How to heal from a traumatic event

Have you ever experienced something big and scary, but because you weren’t physically harmed, you kept up with life as if nothing happened? 

Did you know there might be residue from the event in your body?

We're not always aware of the effect traumatic events have on our lives. It can take a few weeks for symptoms to show. And when they do come up, we don’t always make the connection.

If you start having psychophysiological symptoms, look back and see if something out of the ordinary happened a few weeks earlier.

If you know you’ve gone through something traumatic, you may want to do something to heal as a preventative measure.

To help clients renegotiate a traumatic event, I ask them to recount the moment that they realized that they survived. 

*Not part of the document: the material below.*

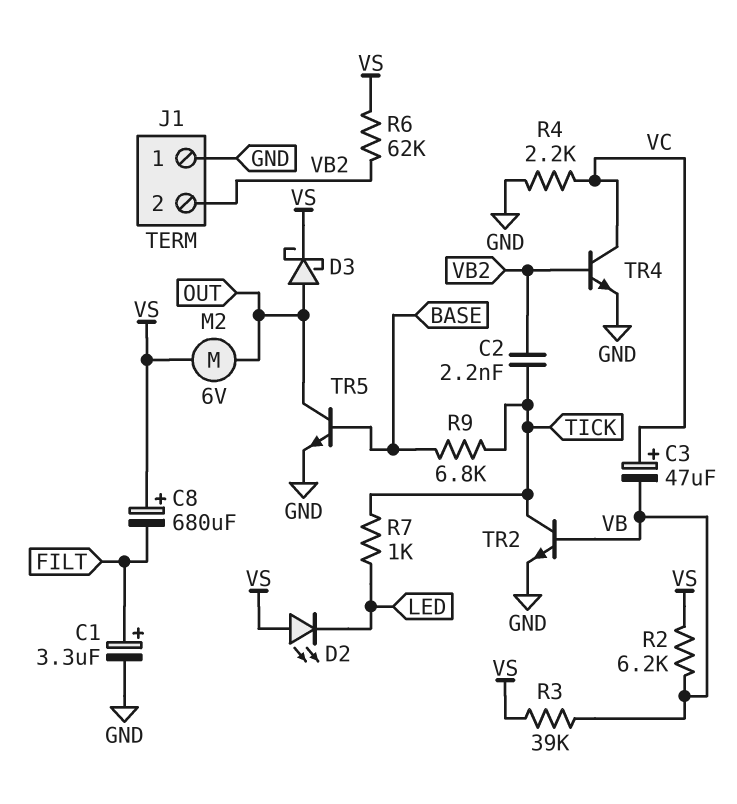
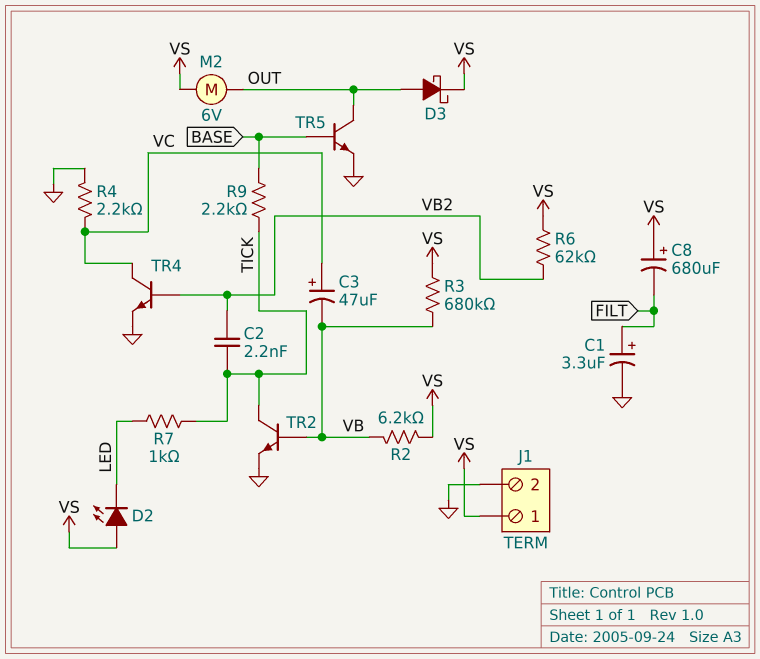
J1 pin 1: GND -> VS
J1 pin 2: VB2 -> GND
R3: 39k (VB, VS) -> 680k (VB, VS)
R9: 6.8k (BASE, TICK) -> 2.2k (BASE, TICK)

It may seem obvious because they wouldn’t be here to tell the tale otherwise, but so often when something like this happens we don’t actually notice it. 

Noticing that you survived, even in hindsight, is key to trauma resolution. 

Often people register survival on a superficial level, but the key to healing is getting to expand this moment and take it in fully, as an embodied experience.

That means you not only get to talk about the details of what happened that let you know that you survived, but you actually notice how it feels in your body now as you talk, think and imagine that moment. 

You might feel all kinds of things: anger, regret, grief, relief. You might notice a certain level of activation in your body.

You probably didn’t get a chance to notice all of these things back then. There was no time or space or support.  

You get to be with whatever arises from the vantage point of the present moment, from a place of resource and safety. You can feel only as much as you can tolerate in that moment. 

As you’re sensing and feeling into that moment without getting too overwhelmed, you might be able to discharge the sympathetic energy that got trapped in the system.

That’s how trauma gets renegotiated.